Uma proposta em discussão na Câmara dos Deputados reacende o debate sobre inclusão e direitos no serviço público. O Projeto de Decreto Legislativo (347/2024) propõe suspender a regra que permite o uso do nome social e o reconhecimento da identidade de gênero em concursos e processos seletivos temporários. Uma mudança que afeta pessoas travestis, transexuais e transgênero.
Segundo a regra atual, em vigor no governo federal, todos os órgãos públicos devem respeitar essas garantias — desde a inscrição até a convocação dos aprovados.

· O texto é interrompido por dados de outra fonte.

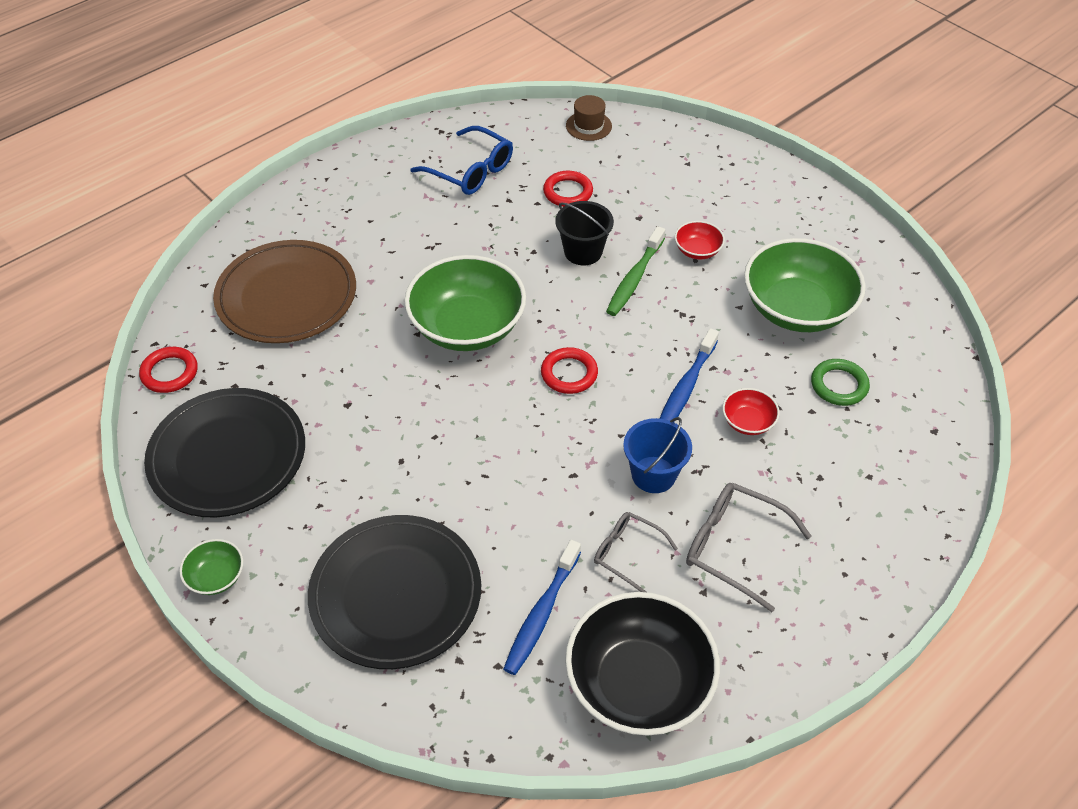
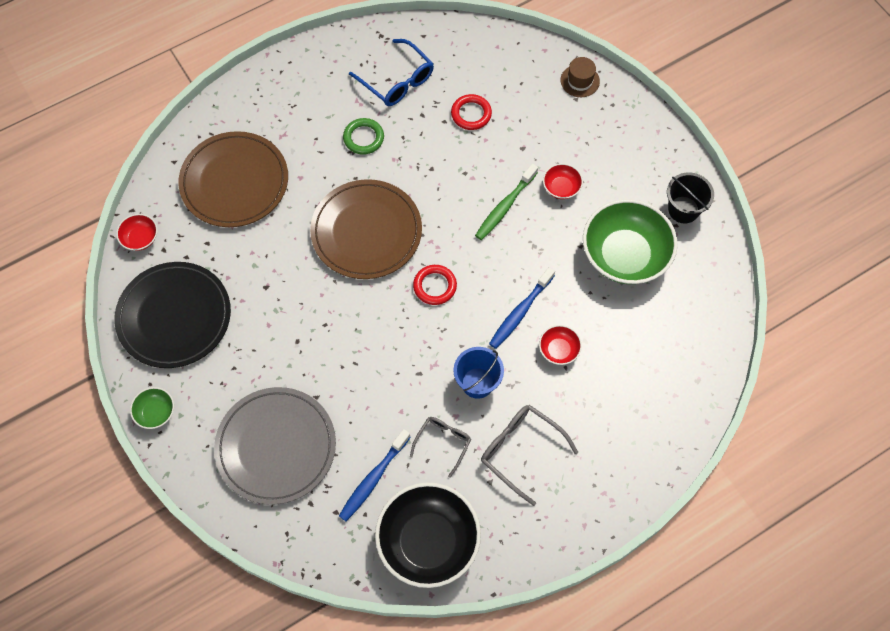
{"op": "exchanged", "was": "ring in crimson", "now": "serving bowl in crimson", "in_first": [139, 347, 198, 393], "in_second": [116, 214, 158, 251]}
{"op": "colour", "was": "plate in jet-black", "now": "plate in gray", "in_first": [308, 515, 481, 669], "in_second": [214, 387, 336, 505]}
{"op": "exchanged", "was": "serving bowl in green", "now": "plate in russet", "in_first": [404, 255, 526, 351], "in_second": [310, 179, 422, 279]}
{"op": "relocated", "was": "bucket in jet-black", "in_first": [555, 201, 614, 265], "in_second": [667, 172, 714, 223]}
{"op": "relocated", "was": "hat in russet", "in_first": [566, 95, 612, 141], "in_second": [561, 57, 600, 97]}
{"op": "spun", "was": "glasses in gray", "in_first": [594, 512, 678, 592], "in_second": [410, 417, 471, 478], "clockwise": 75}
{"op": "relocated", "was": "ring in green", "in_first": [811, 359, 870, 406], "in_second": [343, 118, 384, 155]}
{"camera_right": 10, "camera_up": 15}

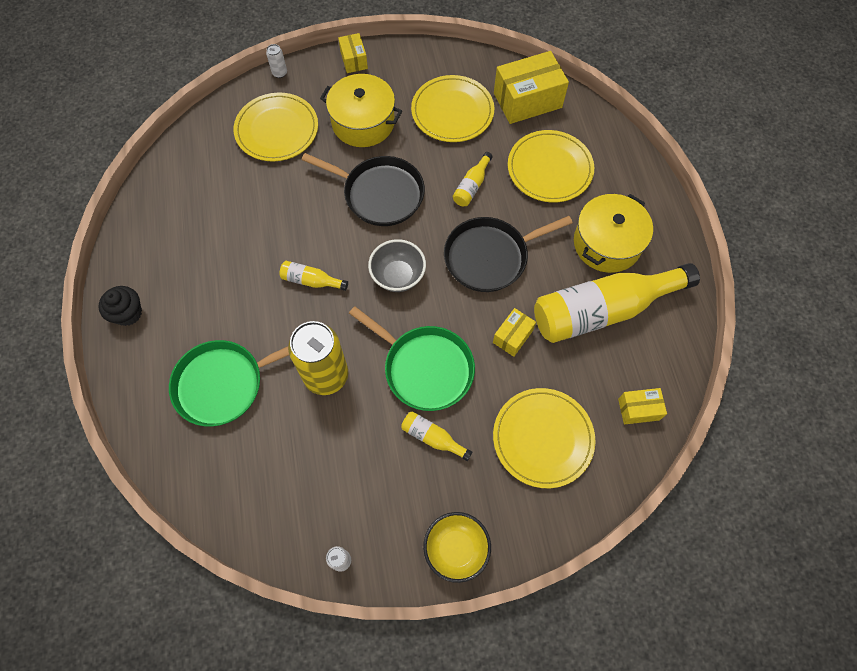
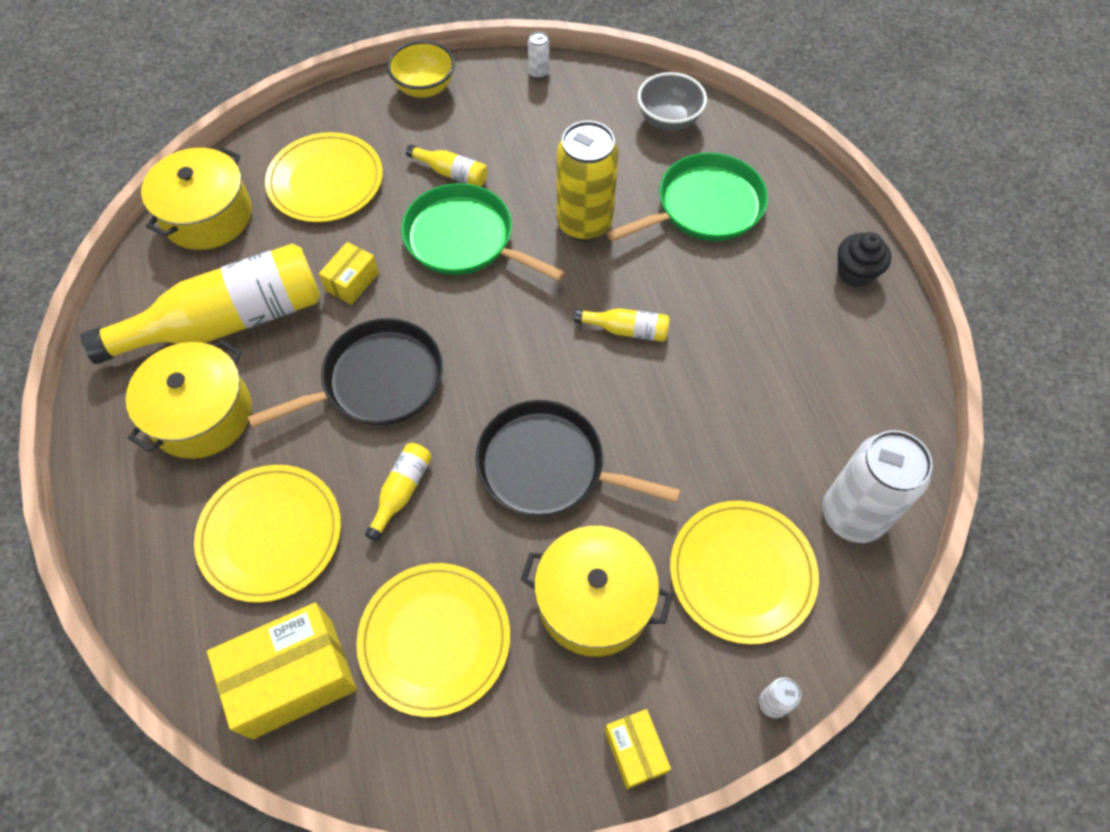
{"op": "relocated", "was": "serving bowl in gray", "in_first": [368, 239, 426, 292], "in_second": [637, 72, 707, 131]}
{"op": "exchanged", "was": "parcel in yellow", "now": "stockpot in yellow", "in_first": [618, 388, 667, 424], "in_second": [141, 147, 252, 250]}
{"op": "appeared", "now": "soda can in pure white", "in_second": [822, 430, 933, 543]}
{"camera_right": 175, "camera_up": -5}

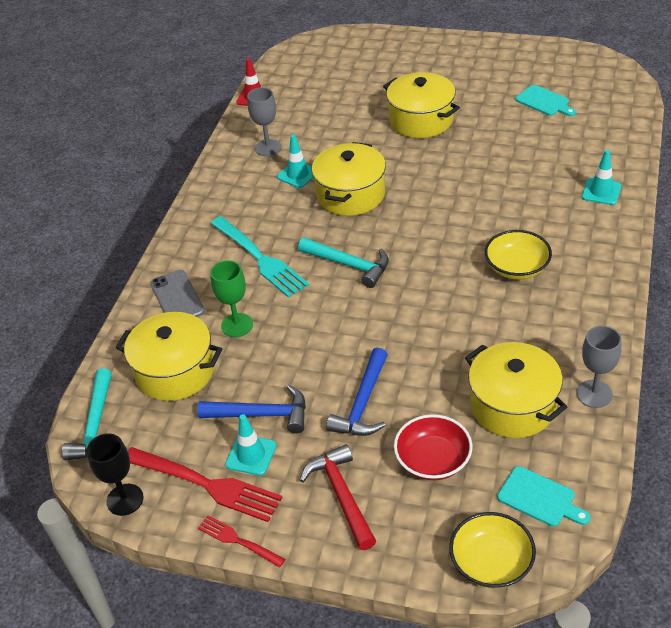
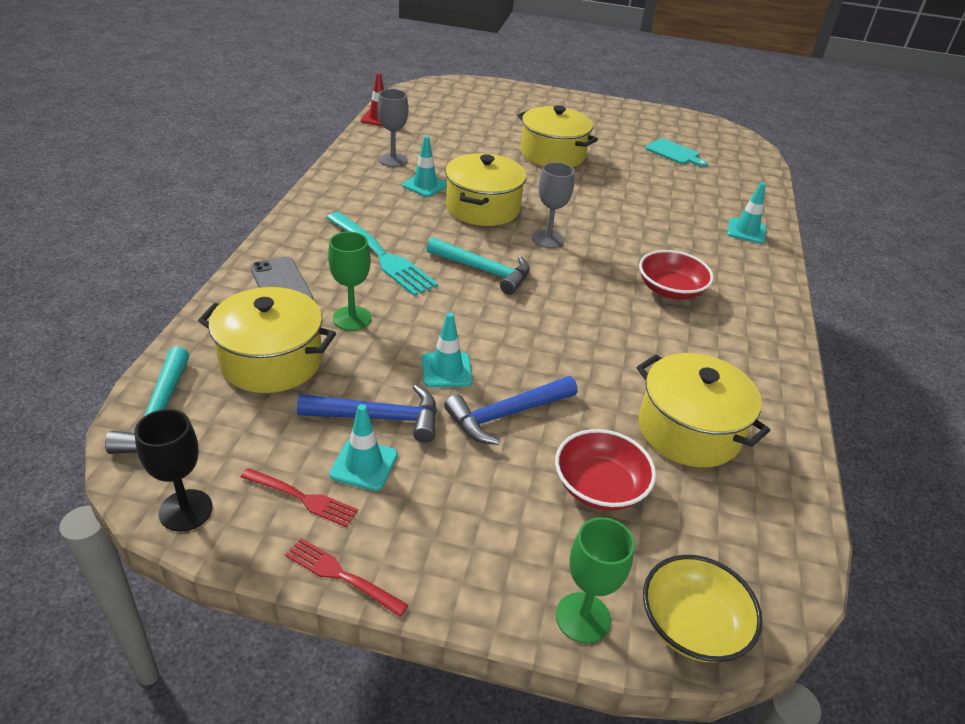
{"op": "size", "was": "table fork in crimson", "in_first": [128, 447, 283, 522], "in_second": [241, 468, 358, 527], "ratio": 0.54}
{"op": "missing", "was": "hammer in crimson", "in_first": [300, 444, 376, 550]}
{"op": "spun", "was": "hammer in cobalt", "in_first": [326, 348, 388, 436], "in_second": [444, 376, 578, 445], "clockwise": 45}
{"op": "colour", "was": "serving bowl in yellow", "now": "serving bowl in crimson", "in_first": [485, 230, 552, 280], "in_second": [639, 250, 714, 299]}
{"op": "missing", "was": "chopping board in aqua", "in_first": [497, 466, 590, 527]}
{"op": "relocated", "was": "goblet in gray", "in_first": [576, 326, 622, 408], "in_second": [532, 162, 575, 248]}
{"op": "appeared", "now": "safety cone in aqua", "in_second": [422, 312, 473, 387]}
{"op": "appeared", "now": "goblet in green", "in_second": [556, 517, 635, 643]}
{"camera_right": -10, "camera_up": -5}

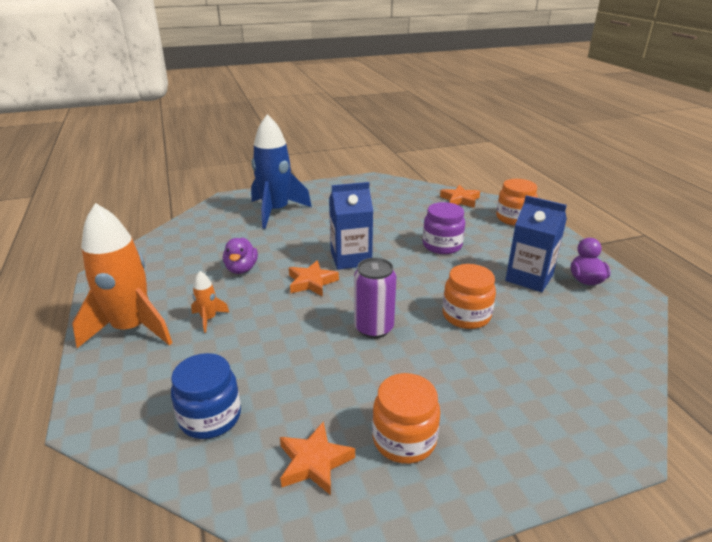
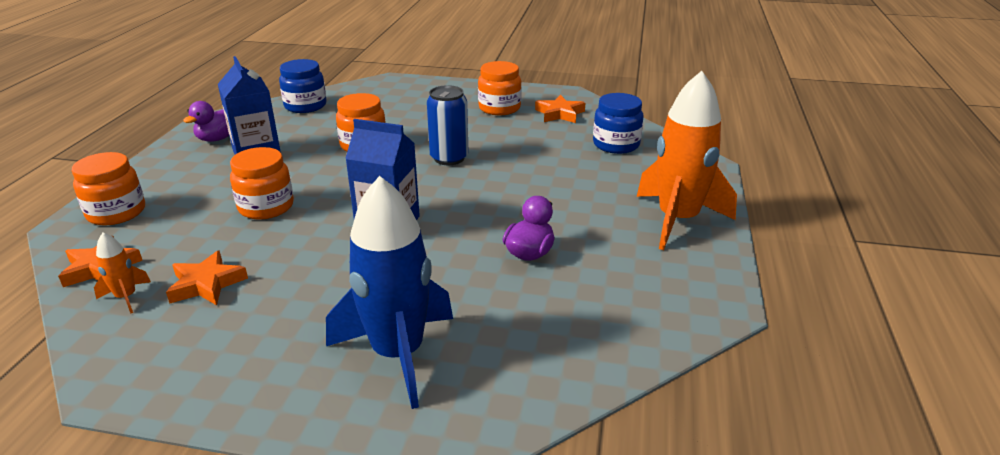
{"op": "relocated", "was": "spaceship in orange", "in_first": [191, 271, 230, 333], "in_second": [94, 232, 151, 314]}
{"op": "relocated", "was": "star shape in orange", "in_first": [289, 260, 339, 297], "in_second": [166, 250, 248, 305]}
{"op": "colour", "was": "soda can in purple", "now": "soda can in cobalt", "in_first": [354, 258, 396, 338], "in_second": [427, 85, 469, 165]}
{"op": "colour", "was": "jar in purple", "now": "jar in orange", "in_first": [423, 202, 465, 254], "in_second": [230, 147, 294, 219]}
{"op": "appeared", "now": "jar in cobalt", "in_second": [279, 59, 327, 113]}
{"camera_right": -150, "camera_up": 0}

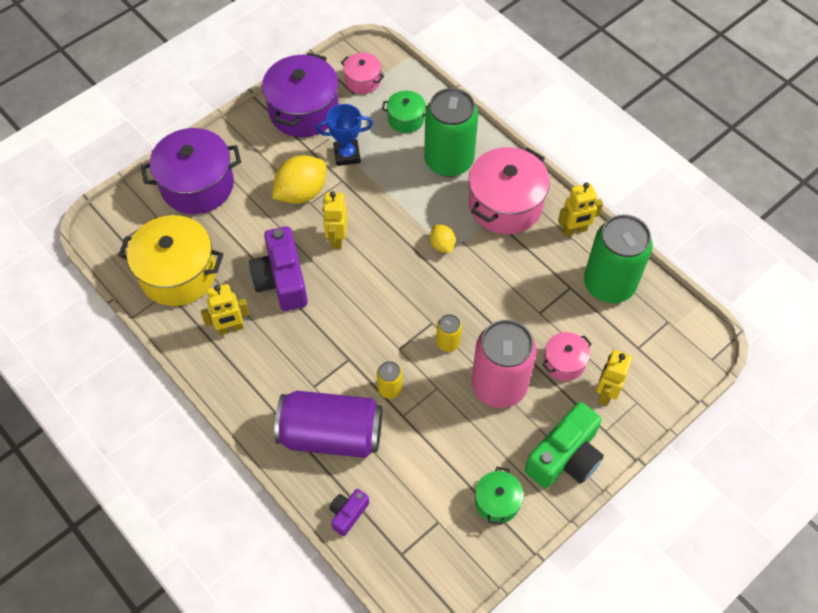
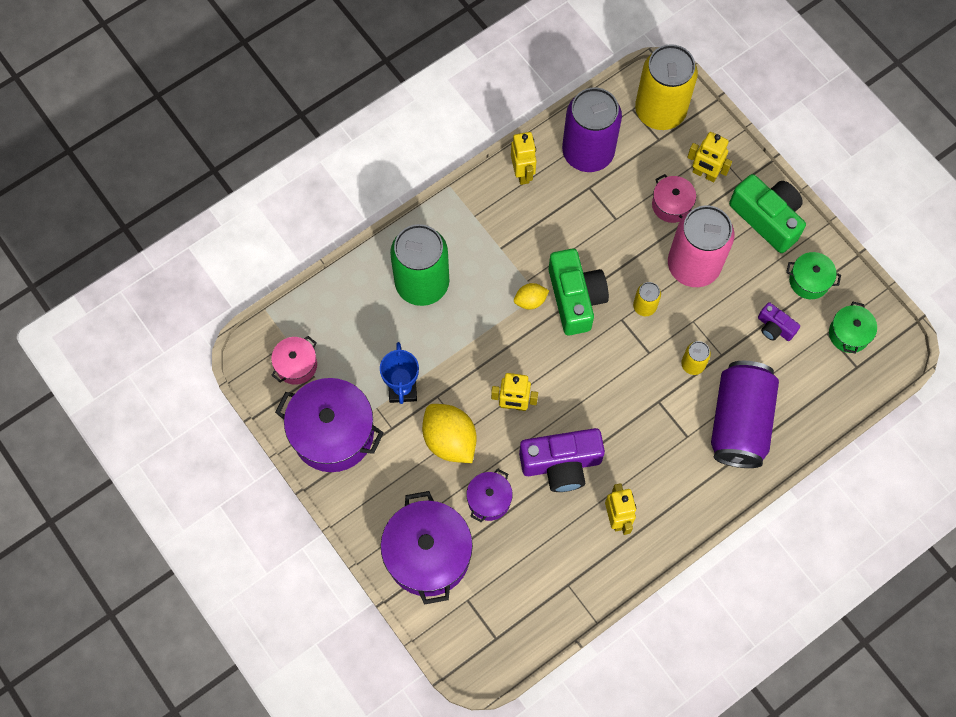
{"op": "missing", "was": "stockpot in yellow", "in_first": [118, 215, 224, 306]}
{"op": "relocated", "was": "compact camera in purple", "in_first": [329, 489, 369, 536], "in_second": [758, 302, 800, 341]}
{"op": "relocated", "was": "stockpot in green", "in_first": [382, 91, 427, 133], "in_second": [829, 302, 877, 354]}
{"op": "missing", "was": "stockpot in rosy", "in_first": [469, 147, 550, 235]}
{"op": "colour", "was": "soda can in green", "now": "soda can in purple", "in_first": [584, 214, 653, 303], "in_second": [562, 88, 622, 172]}
{"op": "appeared", "now": "stockpot in purple", "in_second": [466, 469, 513, 522]}
{"op": "appeared", "now": "compact camera in green", "in_second": [549, 249, 609, 335]}
{"op": "appeared", "now": "soda can in yellow", "in_second": [635, 44, 698, 130]}
{"camera_right": -85, "camera_up": 10}

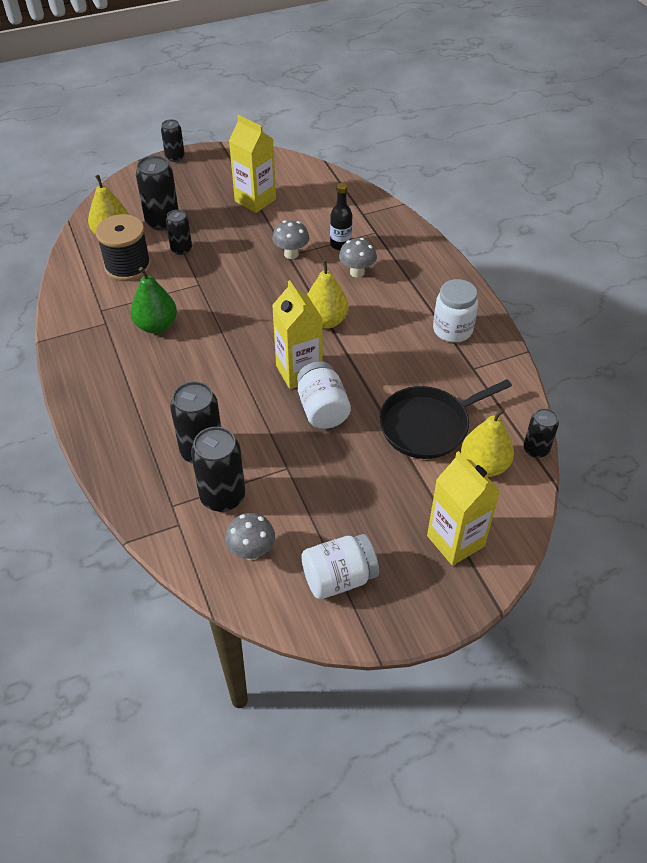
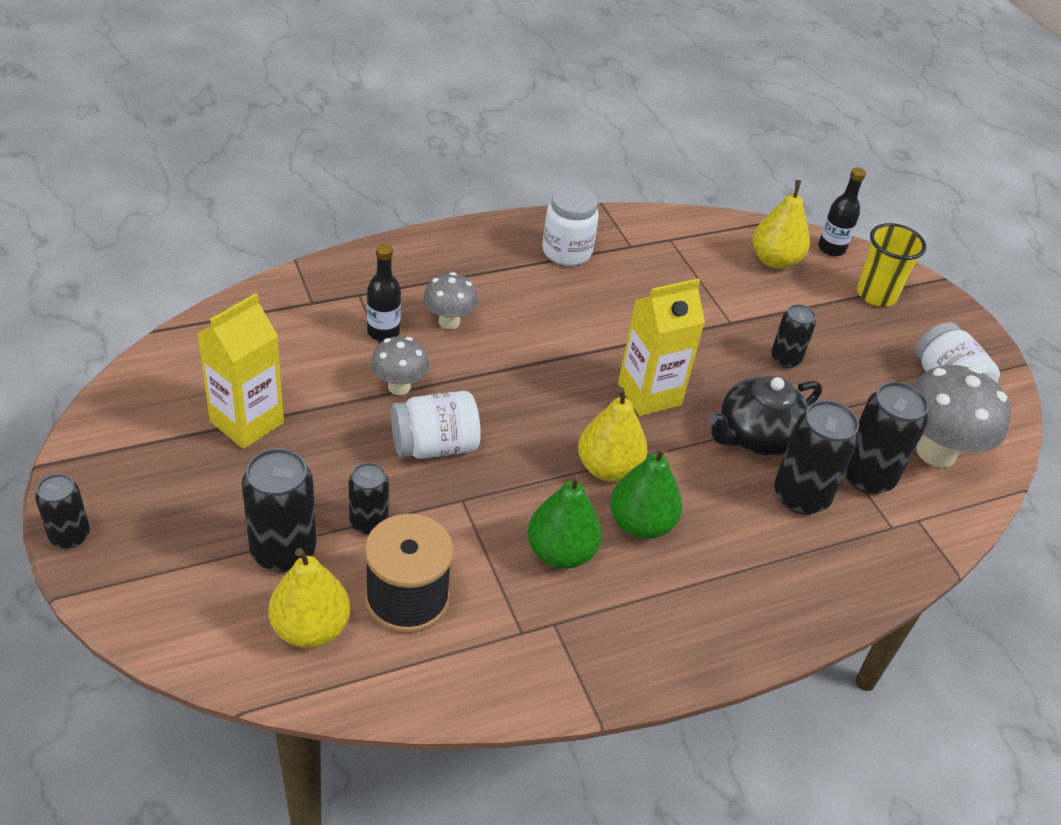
{"op": "size", "was": "toadstool in gray", "in_first": [225, 513, 275, 560], "in_second": [912, 365, 1011, 468], "ratio": 1.76}
{"op": "relocated", "was": "jar in pure white", "in_first": [297, 361, 351, 429], "in_second": [391, 391, 481, 459]}
{"op": "relocated", "was": "toy pear in yellow", "in_first": [307, 260, 349, 329], "in_second": [578, 387, 647, 482]}
{"op": "missing", "was": "frying pan in jet-black", "in_first": [379, 379, 512, 459]}
{"op": "exchanged", "was": "milk carton in yellow", "now": "beaker in yellow", "in_first": [427, 451, 500, 566], "in_second": [857, 223, 926, 306]}
{"op": "relocated", "was": "soda can in jet-black", "in_first": [523, 408, 559, 458], "in_second": [771, 304, 816, 368]}
{"op": "appeared", "now": "toy pear in green", "in_second": [610, 446, 682, 539]}
{"op": "appeared", "now": "tea pot in jet-black", "in_second": [708, 376, 822, 456]}
{"op": "appeared", "now": "flask in jet-black", "in_second": [818, 168, 866, 256]}
{"camera_right": -95, "camera_up": -5}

Os ministérios da Gestão e da Inovação em Serviços Públicos e dos Direitos Humanos e da Cidadania determinam que os órgãos públicos devem adotar medidas para garantir o cumprimento das regras por instituições que organizam e aplicam as provas. A ideia é garantir dignidade e evitar constrangimentos aos candidatos trans.
O autor do projeto, deputado Dr. Luiz Ovando, (PP-MS), alega que a norma vigente pode ferir o princípio da isonomia e afetar, segundo ele, o critério técnico dos concursos.
O texto ainda vai passar pelas comissões de Administração Pública, Direitos Humanos e Constituição e Justiça. Só depois disso segue para votação em Plenário. E para virar lei, precisa também do aval do Senado.